Quercus exprime une grande appréhension face à la restructuration de l'Agence portugaise de l'environnement (APA) et de l'Institut pour la conservation de la nature et des forêts (ICNF), qui, selon la Ministre de l'Environnement et de l'Énergie, est "pratiquement prête" à avancer. L'organisation environnementale a envoyé en mai une demande urgente de réunion avec le Ministère de l'Environnement sur ce sujet, mais quatre mois plus tard, elle n'a reçu aucune réponse.
La Ministre a annoncé que l'un des objectifs de la restructuration est de réduire la "charge des procédures préalables" et de donner "plus d'importance à la surveillance ultérieure". Quercus remet en question ce que signifie cette "simplification profonde des processus d'autorisation", considérant préoccupant que les deux organismes puissent adopter des procédures plus souples à un moment où le territoire et les ressources naturelles font face à des menaces constantes de mégaprojets.
L'organisation alerte que le choix de la "surveillance ultérieure" après l'approbation de projets repose sur une logique de remédiation, alors que souvent les contrevenants échappent aux conséquences en raison du manque de moyens techniques et humains pour surveiller sur le terrain.

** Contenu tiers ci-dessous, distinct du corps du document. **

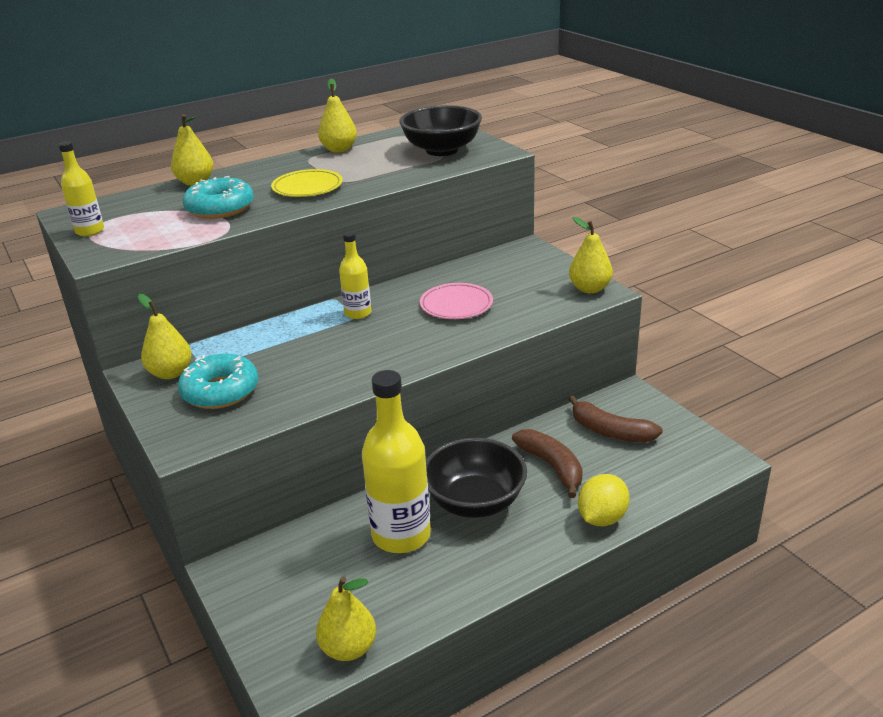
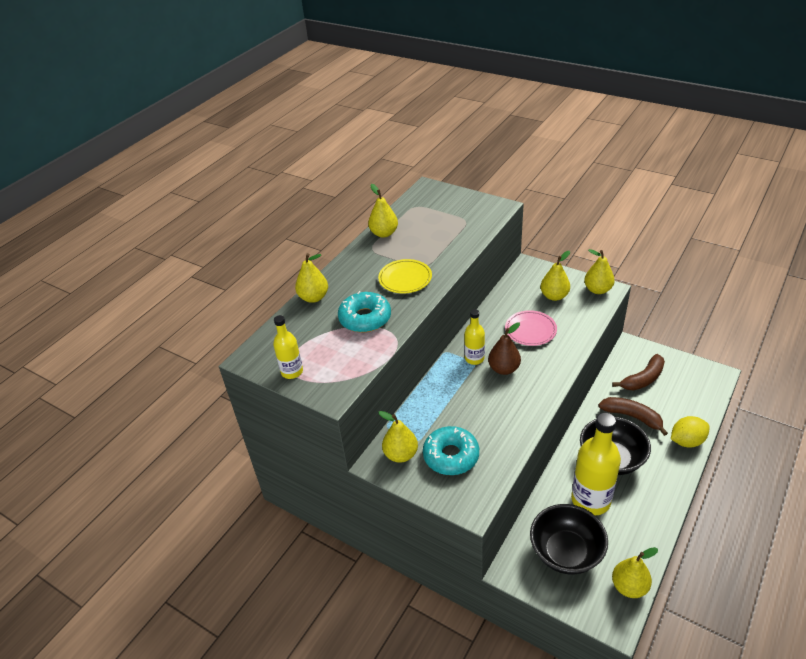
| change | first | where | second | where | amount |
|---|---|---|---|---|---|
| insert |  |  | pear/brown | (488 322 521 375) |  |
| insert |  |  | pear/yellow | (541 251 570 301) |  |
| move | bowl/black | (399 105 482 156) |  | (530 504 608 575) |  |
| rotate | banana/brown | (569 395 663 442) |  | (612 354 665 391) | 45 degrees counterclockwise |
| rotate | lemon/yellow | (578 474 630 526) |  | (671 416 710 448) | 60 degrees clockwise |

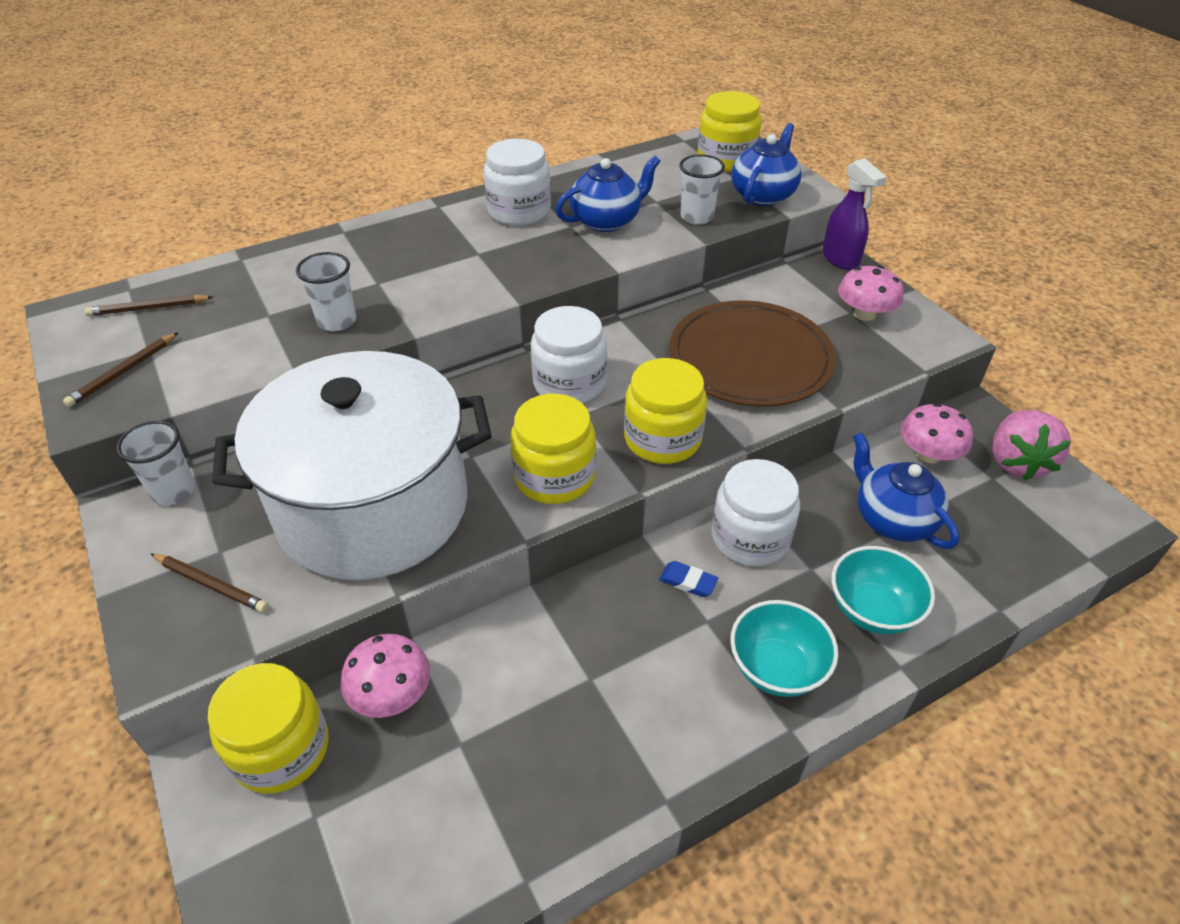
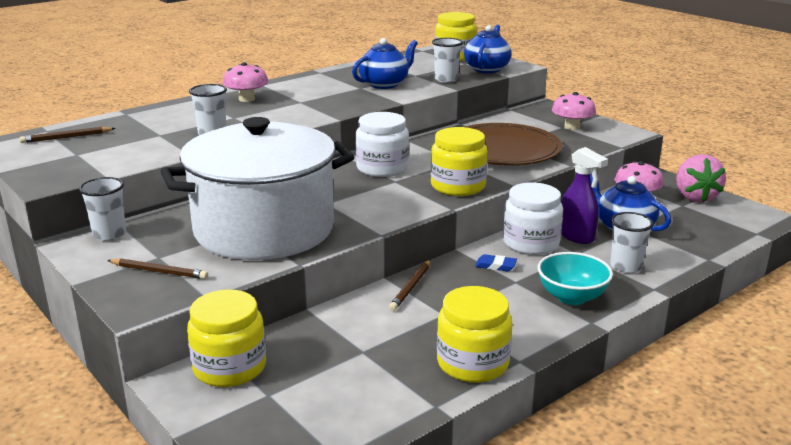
| change | first | where | second | where | amount |
|---|---|---|---|---|---|
| delete | jar/white | (484 138 551 226) |  |  |  |
| move | pencil/brown | (63 332 179 407) |  | (389 260 431 311) |  |
| move | mushroom/pink | (341 634 430 718) |  | (222 62 268 102) |  |
| move | jar/yellow | (510 394 596 504) |  | (437 286 512 383) |  |
| move | spray bottle/purple | (823 158 887 270) |  | (561 147 608 244) |  |
| replace | bowl/turquoise | (832 546 935 634) | cup/white | (610 212 654 274) |  |

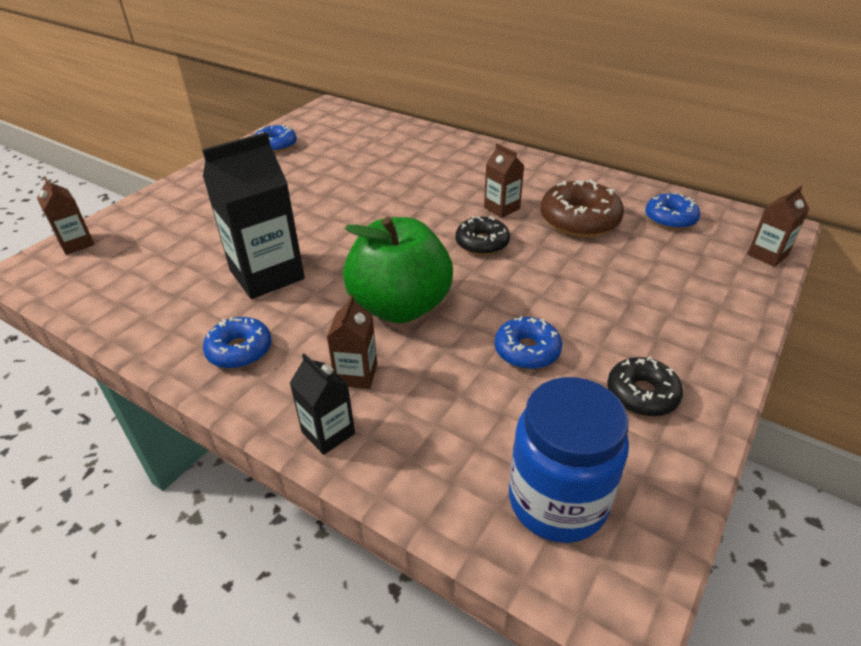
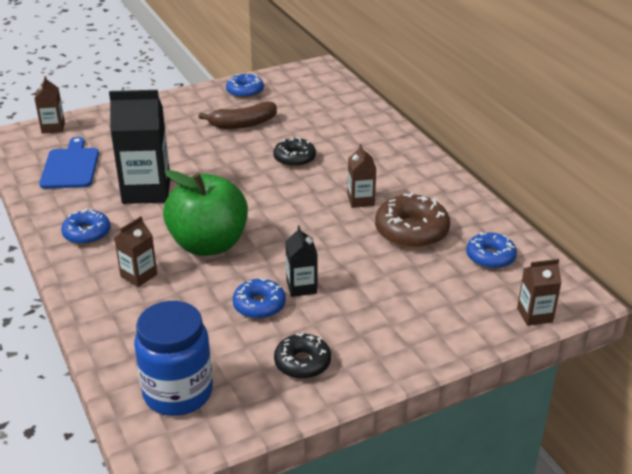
| change | first | where | second | where | amount |
|---|---|---|---|---|---|
| insert |  |  | cutting board/blue | (39 137 99 189) |  |
| insert |  |  | banana/brown | (199 102 277 129) |  |
| move | carton/black | (290 353 355 455) |  | (285 226 318 297) |  |
| move | donut/black | (455 216 510 255) |  | (273 137 316 167) |  |

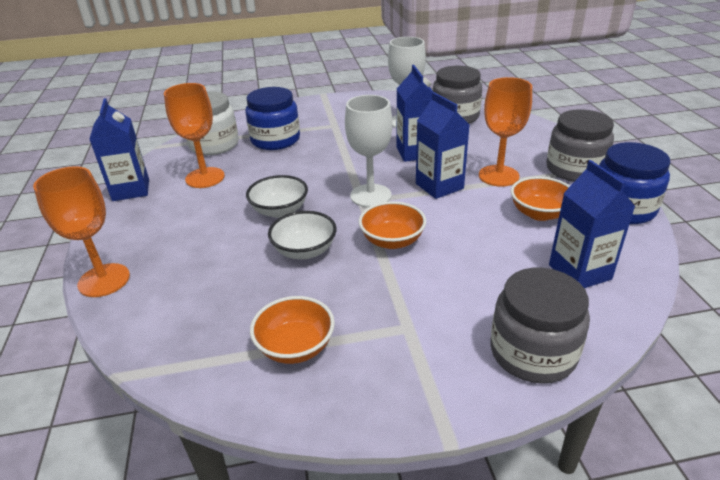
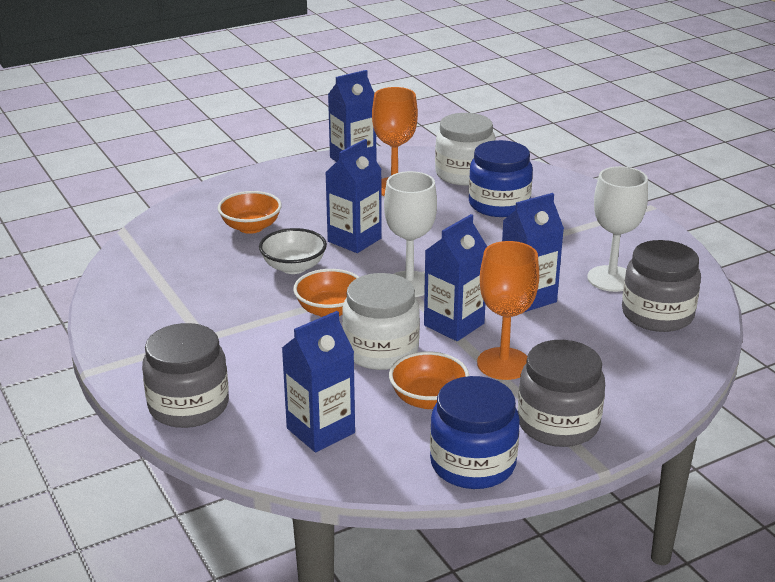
| change | first | where | second | where | amount |
|---|---|---|---|---|---|
| delete | goblet/orange | (33 166 130 297) |  |  |  |
| insert |  |  | jar/white | (342 273 420 370) |  |
| move | bowl/orange | (250 296 335 364) |  | (217 191 282 234) |  |
| replace | bowl/white | (246 175 308 218) | carton/blue | (325 139 382 253) |  |

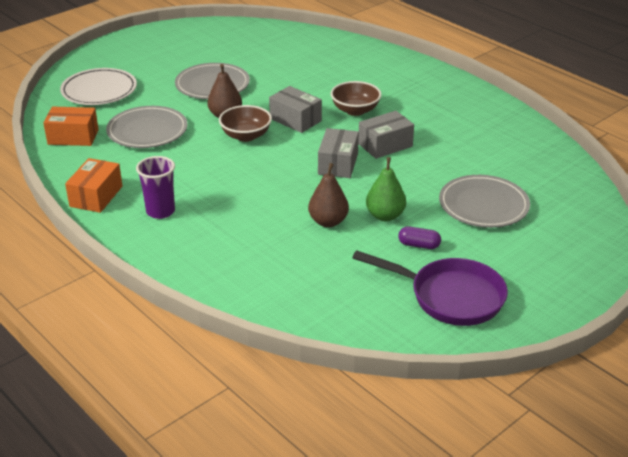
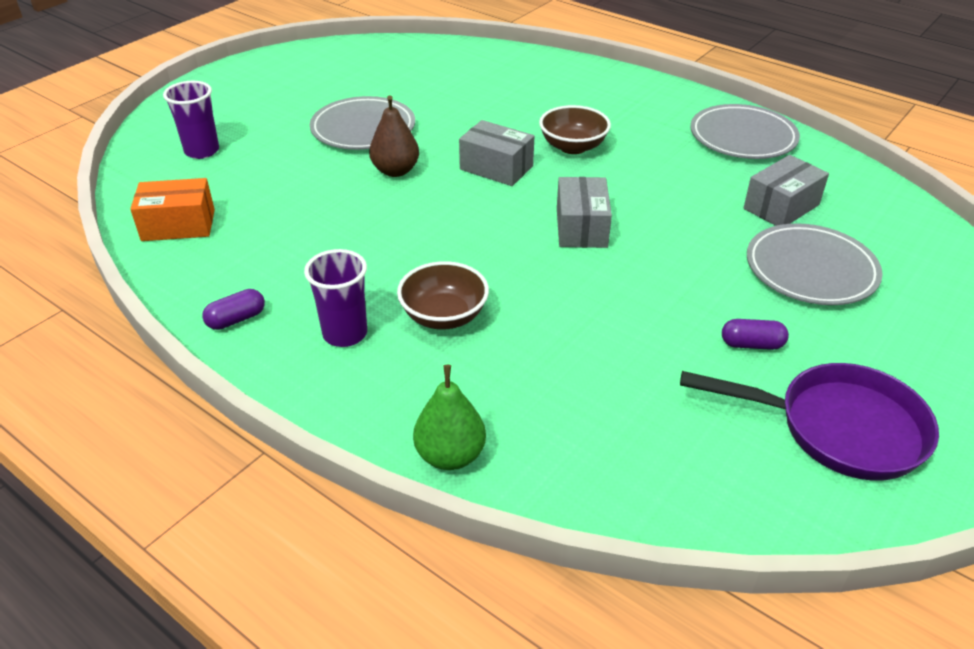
| change | first | where | second | where | amount |
|---|---|---|---|---|---|
| delete | pear/brown | (308 163 349 227) |  |  |  |
| move | plate/grey | (106 106 188 148) |  | (690 104 800 159) |  |
| move | bowl/brown | (219 105 272 142) |  | (397 261 489 329) |  |
| move | box/grey | (358 111 414 159) |  | (744 155 829 226) |  |
| move | pear/green | (366 157 406 221) |  | (413 365 486 470) |  |
| replace | plate/white | (60 68 137 105) | cup/purple | (163 81 219 159) |  |
| replace | box/orange | (65 158 122 213) | capsule/purple | (202 289 265 330) |  |

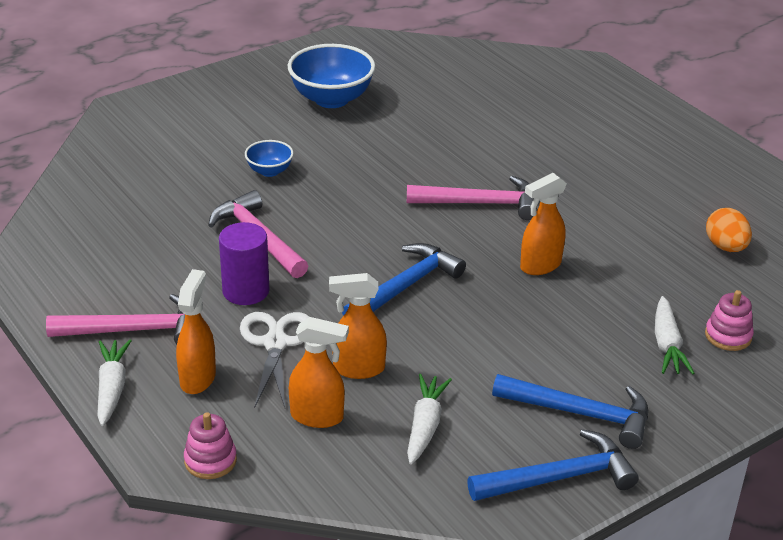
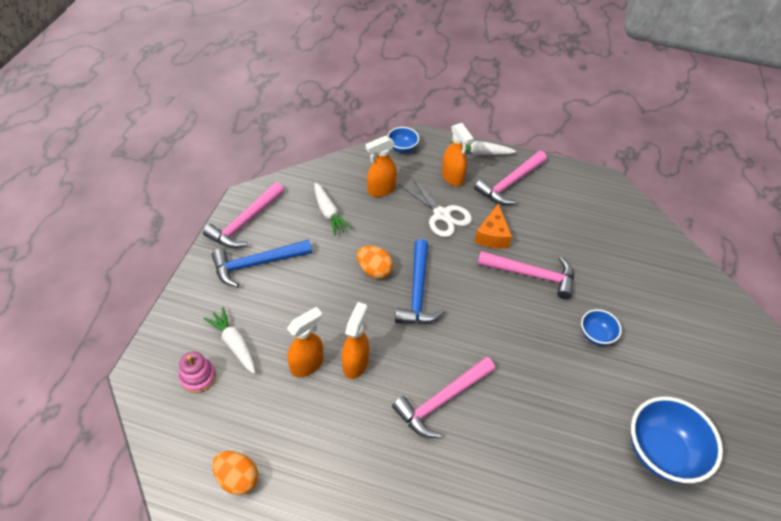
| change | first | where | second | where | amount |
|---|---|---|---|---|---|
| insert |  |  | egg/orange | (357 246 393 279) |  |
| move | spray bottle/orange | (329 273 387 379) |  | (287 307 323 377) |  |
| replace | stacking toy/pink | (184 412 237 479) | bowl/blue | (387 127 419 153) |  |
| replace | cylinder/purple | (219 222 270 305) | cheese/orange | (474 204 512 249) |  |
| recolor | hammer/blue | (467 429 639 501) | hammer/pink | (203 182 284 249) |  |
| rotate | carrot/white | (97 340 132 426) |  | (450 141 516 156) | 135 degrees clockwise |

La Ministre a également indiqué que la "grande dispersion des responsabilités" entre les structures centrales et régionales de l'APA et de l'ICNF mènera à une redistribution des compétences, ce que Quercus interprète comme une centralisation du pouvoir décisionnel dans les structures nationales et une substitution des décisions techniques régionales par des décisions politiques. Quercus réitère la demande pour que la Ministre rencontre les organisations non gouvernementales de l'environnement et partage en détail le plan de restructuration.